The world would not be prepared for a fast-moving, virulent respiratory pathogen pandemic, the GPMB said.

It noted that the 1918 global influenza pandemic sickened one-third of the world population and killed as many as 50 million people – 2.8% of the total population at the time.

“If a similar contagion occurred today- with a population four times larger and travel times anywhere in the world taking less than 36 hours, 50-80 million people could perish,” it said.

“In addition to tragic levels of mortality, such a pandemic could cause panic, destabilise national security and seriously impact the global economy and trade.”

Costly

In addition to the human factor, the GPMB said that there are severe financial costs associated with diseases outbreaks.

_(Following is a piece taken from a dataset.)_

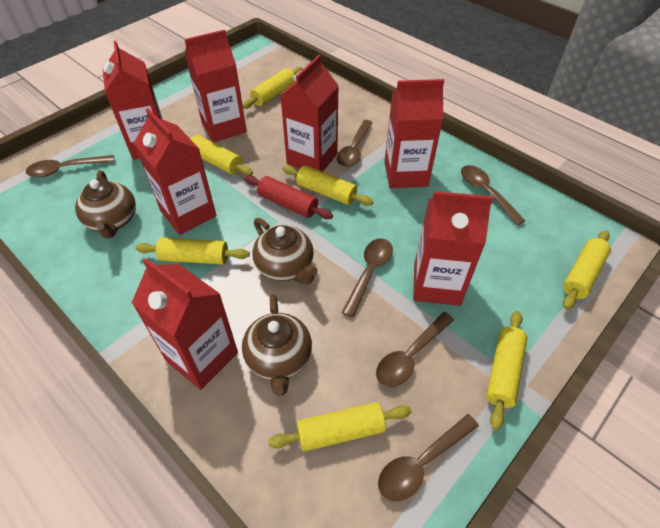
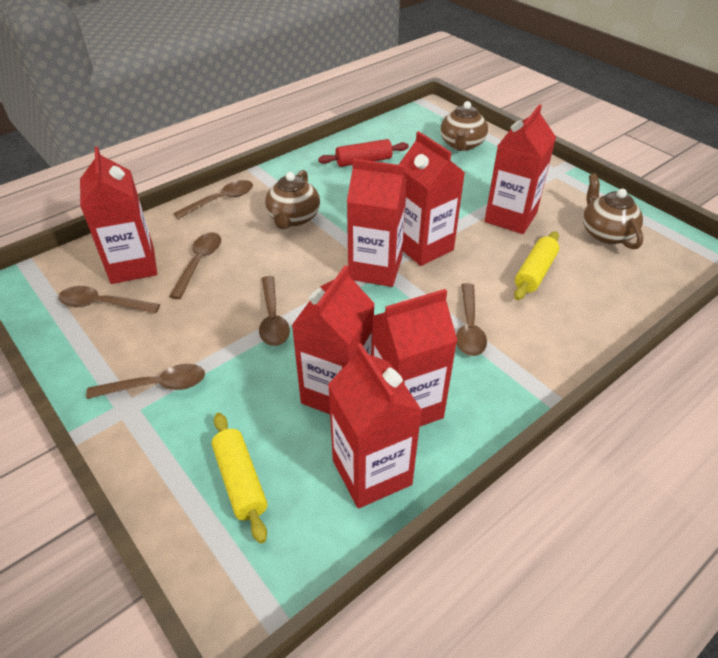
yellow rolling pin: 7 -> 2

Estimated costs of past events include:

  • A loss of over $40 billion in productivity from the 2003 SARS epidemic;
  • $53 billion loss from the economic and social impact of the 2014-2016 West Africa Ebola outbreak;
  • The $45 to 55 billion cost of the 2009 H1N1 influenza pandemic.

“The World Bank estimates that a global influenza pandemic akin to the scale and virulence of the one in 1918 would cost the modern economy $3 trillion, or up to 4.8% of gross domestic product (GDP),” the GPMB said.

“The cost would be 2.2% of GDP for even a moderately virulent influenza pandemic.

“Models predict the annual cost of a global influenza pandemic would mean that South Asia’s GDP would drop by 2% (US$ 53 billion), and sub-Saharan Africa’s GDP by 1.7% (US$ 28 billion), the latter equivalent to erasing a full year’s economic growth.”